The American Association of Railroads reported a nationwide strike would have cost the U.S. economy $2 billion per day.

"Rail touches about every aspect of our life. We haul agricultural materials and resources as well as Christmas gifts and gasoline, food and the things that allow farms to produce food," said Joe Letizia with the Brotherhood of Maintenance of Way Employes Division, part of the International Brotherhood of Teamsters.

Groups like Wisconsin Manufacturers and Commerce urged Congress to stop the possible strike, and that's what happened. It means more worries for the union members who were demanding improved benefits, such as paid sick time.

"We travel the country. We stay in hotel rooms. We have three, four and five members in a truck at a time," said Letizia. "If someone gets sick in that truck, everybody could get sick. And it’s vital to keep everything running smoothly in this country, that we’re provided for some paid sick time."

The U.S. Senate voted 80-15 to stop the strike; Sens. Tammy Baldwin and Ron Johnson of Wisconsin both voted with the majority. The Senate did not get enough votes on a bill to guarantee paid sick time for rail workers.
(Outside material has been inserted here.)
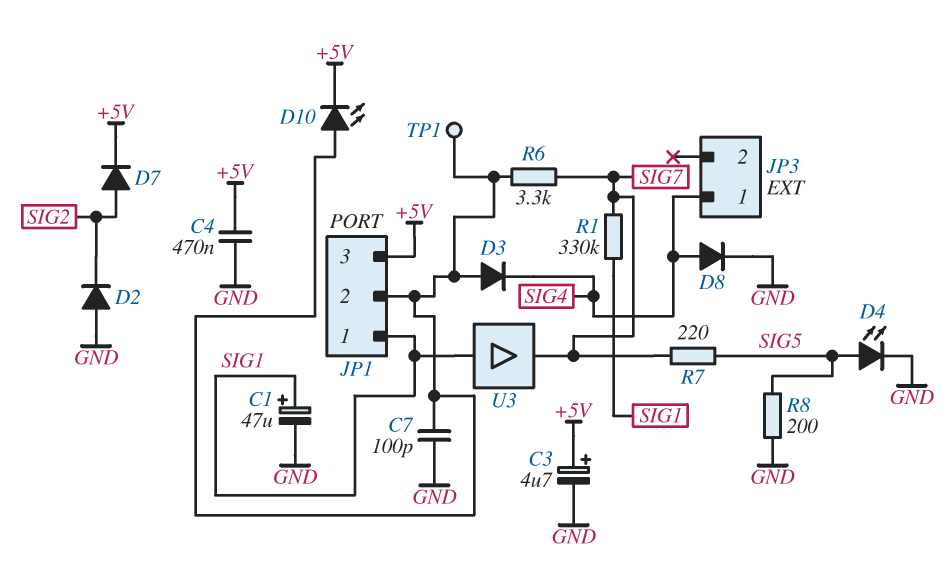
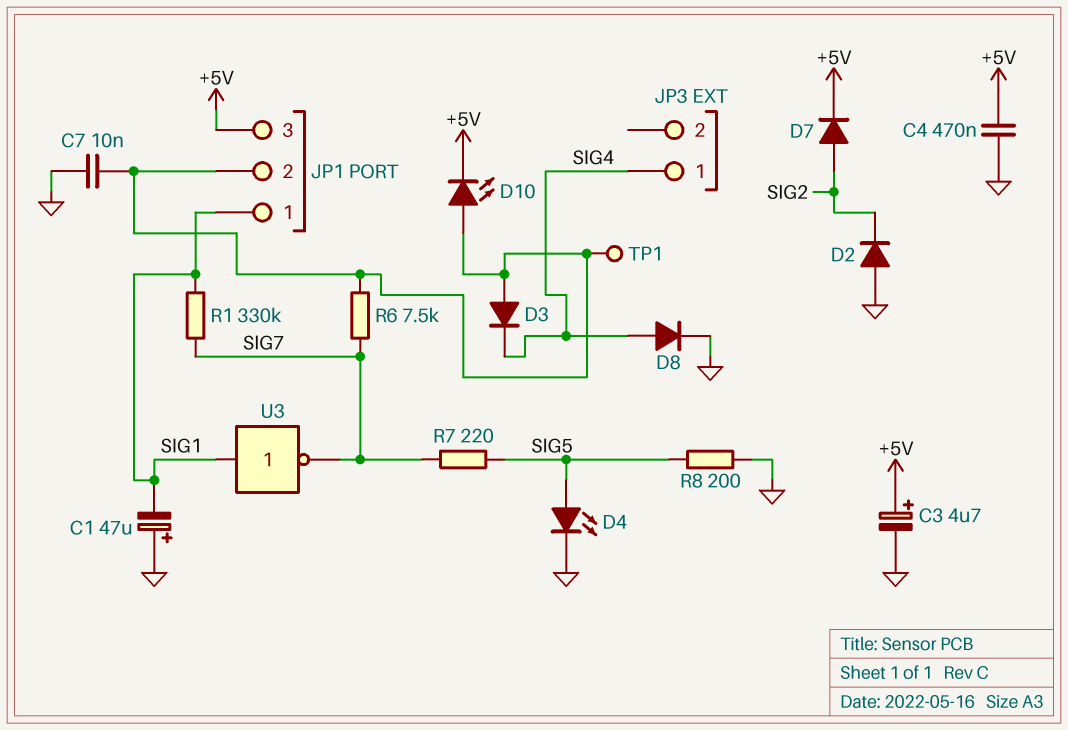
C1: 47uF (plus SIG1, minus GND) -> 47uF (plus GND, minus SIG1)
C7: 100pF (GND, JP1/2) -> 10nF (GND, JP1/2)
R6: 3.3k (JP1/2, SIG7) -> 7.5k (JP1/2, SIG7)
U3: buffer (in SIG1, out SIG7) -> NOT (in SIG1, out SIG7)

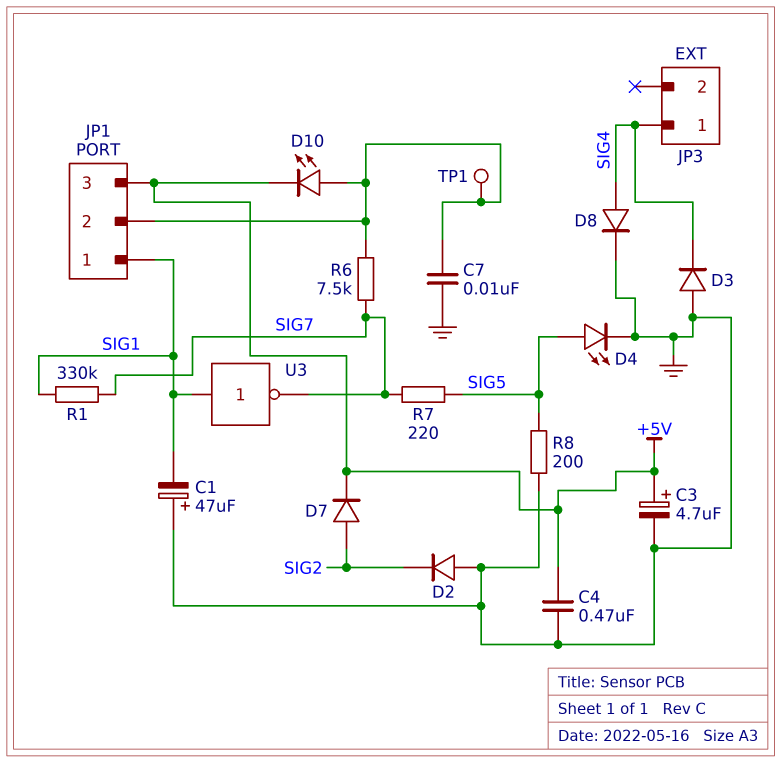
D3: diode (A JP1/2, K SIG4) -> diode (A GND, K SIG4)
For now, Milwaukee will continue treating 80-90 million gallons of water per day. And the trains will keep running.

Statement from Baldwin:

"Reliable rail service is essential to get Wisconsin’s farmers, producers, and manufacturers’ products to market and ensure families have access to the food and goods they need. I voted to keep our Made in Wisconsin economy moving forward and improve working conditions for rail workers nationwide. The impasse Congress, unfortunately, had to vote to resolve today was the direct result of the greed of the railroads and their Wall Street backers who have decimated the workforce and denied paid sick leave to workers in the service of ever higher profits. I am disappointed that our effort to ensure rail workers seven days of sick leave came up short, but moving forward, I will continue advocating for systemic reforms to protect rail workers and provide farmers, manufacturers, and consumers the fair rail service they deserve."

Statement from Johnson:

"It’s unfortunate that President Biden failed to get railroad management and unions to agree, and that Democrats played politics with the issue in Congress. I do not believe that Congress should be inserting itself in imposing agreements between private companies and their workforce. The proper course of action should have been to extend the ‘cooling off’ period and force both sides back to the negotiating tables while maintaining rail operations. That amendment failed, but we could not let our rail system shut down and cause incalculable harm to the American people and our economy. Ultimately, that is why I voted to keep the trains running and accept the agreement negotiated by the railroads and union leaders."